Another press release, "Moody's: Money funds emerge as winners from Brexit uncertainty," says, "Uncertainty surrounding "Brexit" and the lack of comparable investment alternatives have kept investors in highly liquid money market funds (MMFs), despite the fact that central bank policy has sent yields tumbling, says Moody's Investors Service." Vice President and Senior Credit Officer Vanessa Robert comments, "Investors have very few suitable, equally safe alternative investments in the current uncertain environment. Lower investor confidence and higher risk aversion could continue to cause corporate investments to be postponed, leading to inflows into low-risk, highly liquid assets such as money market funds."

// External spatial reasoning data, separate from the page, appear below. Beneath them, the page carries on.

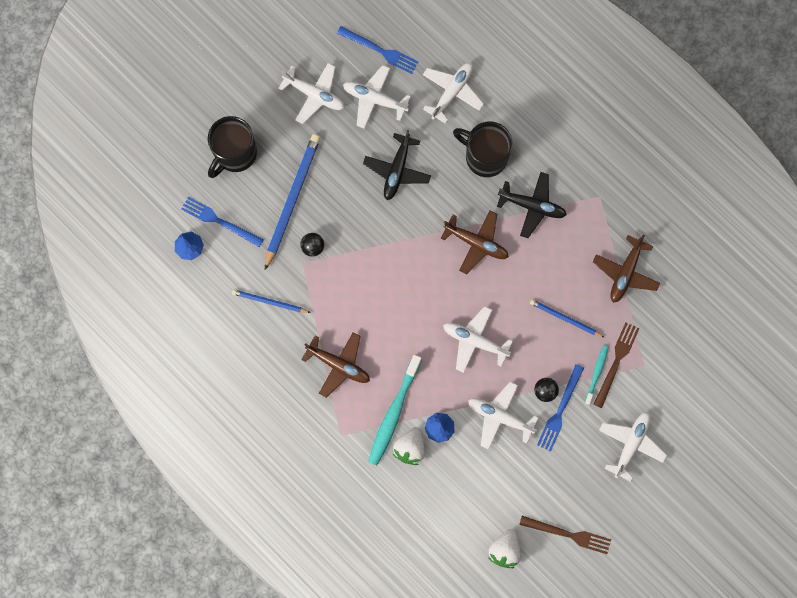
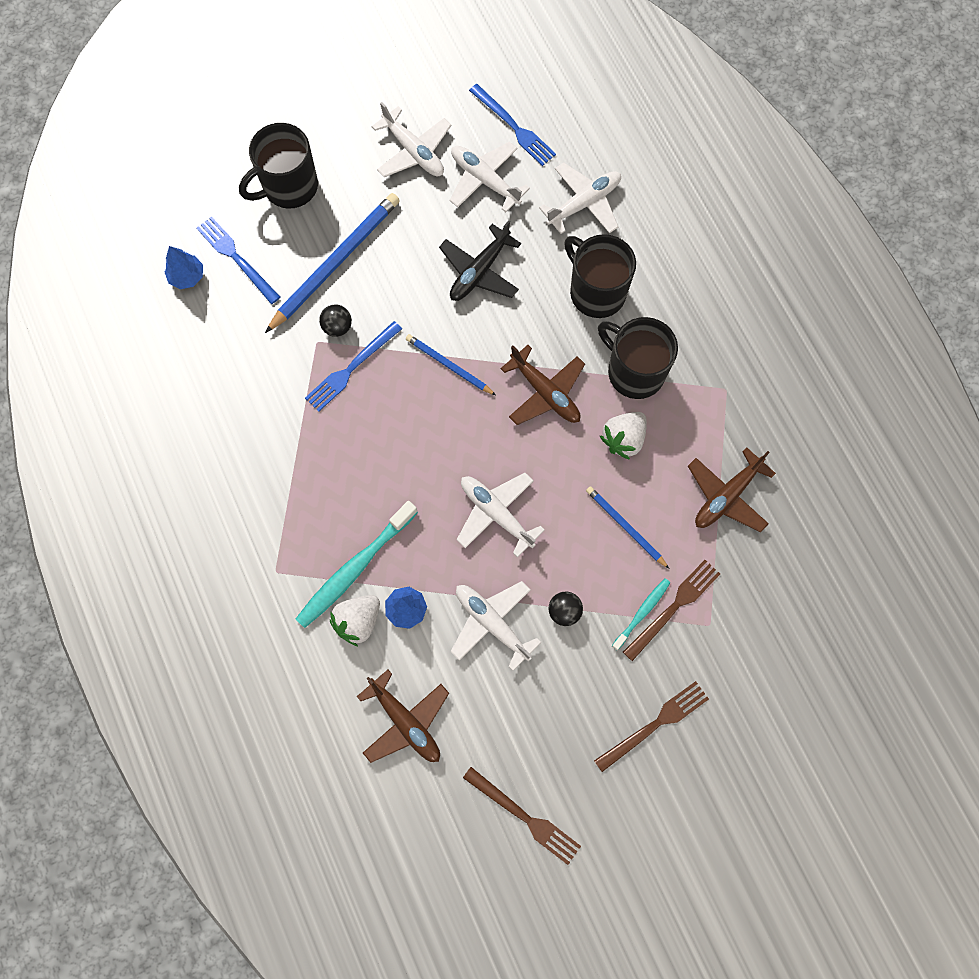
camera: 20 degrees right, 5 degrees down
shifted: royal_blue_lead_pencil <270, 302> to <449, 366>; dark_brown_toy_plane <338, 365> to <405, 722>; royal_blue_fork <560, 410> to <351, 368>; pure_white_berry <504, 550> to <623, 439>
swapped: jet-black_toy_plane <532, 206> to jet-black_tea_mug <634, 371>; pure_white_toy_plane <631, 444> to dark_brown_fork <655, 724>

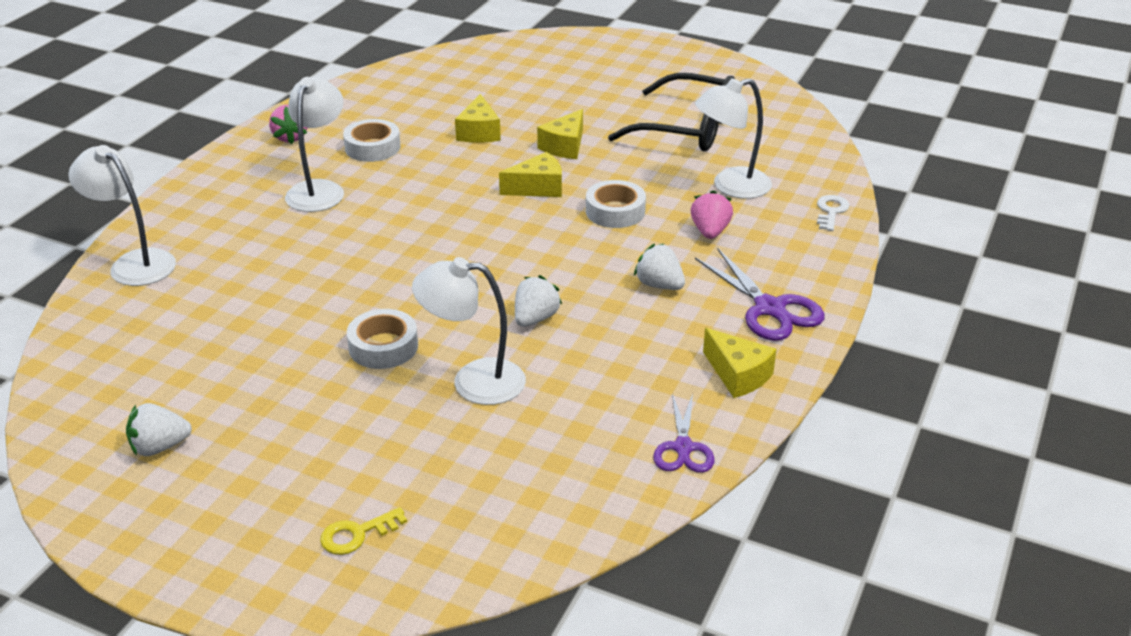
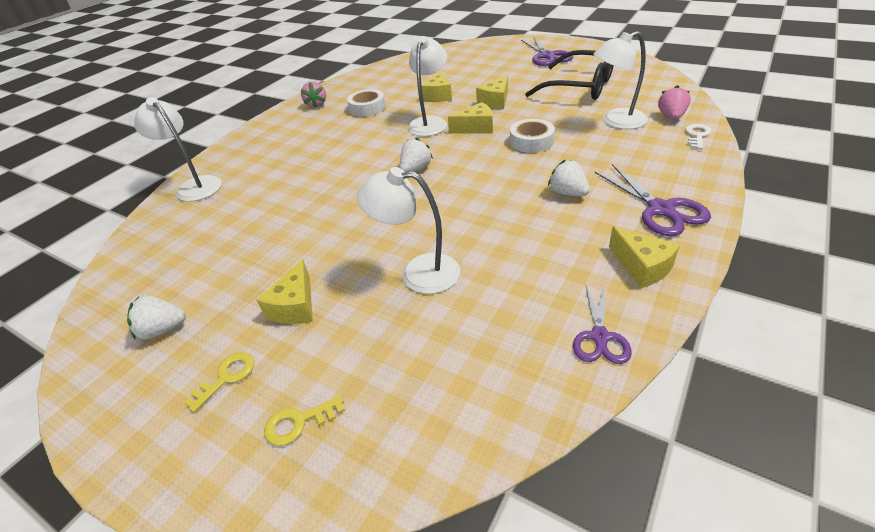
camera: 10 degrees right, 5 degrees up
gone: pure_white_tape <383, 347>
new: violet_pair_of_scissors <547, 56>; golden_cheese_wedge <295, 306>; golden_key <226, 377>
shifted: pure_white_lamp <319, 189> to <430, 122>; pink_berry <710, 231> to <671, 117>; pure_white_berry <535, 318> to <415, 169>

It adds, "Moody's expects euro prime MMFs will be attractive relative to bank deposits at a time when European banks' appetite for deposits has waned owing to Basel III leverage and liquidity rules. Sterling assets will also increase in Q4 given the uncertainty around Brexit. Prime rated euro MMFs rose to their highest level in a year to 69.2 billion, attracting 5.9 billion of inflows in Q3. Sterling prime MMF assets rose to a 12-month high at GBP111.8 billion over the same period, drawing GBP4.6 billion in inflows -- representing a 4.2% increase."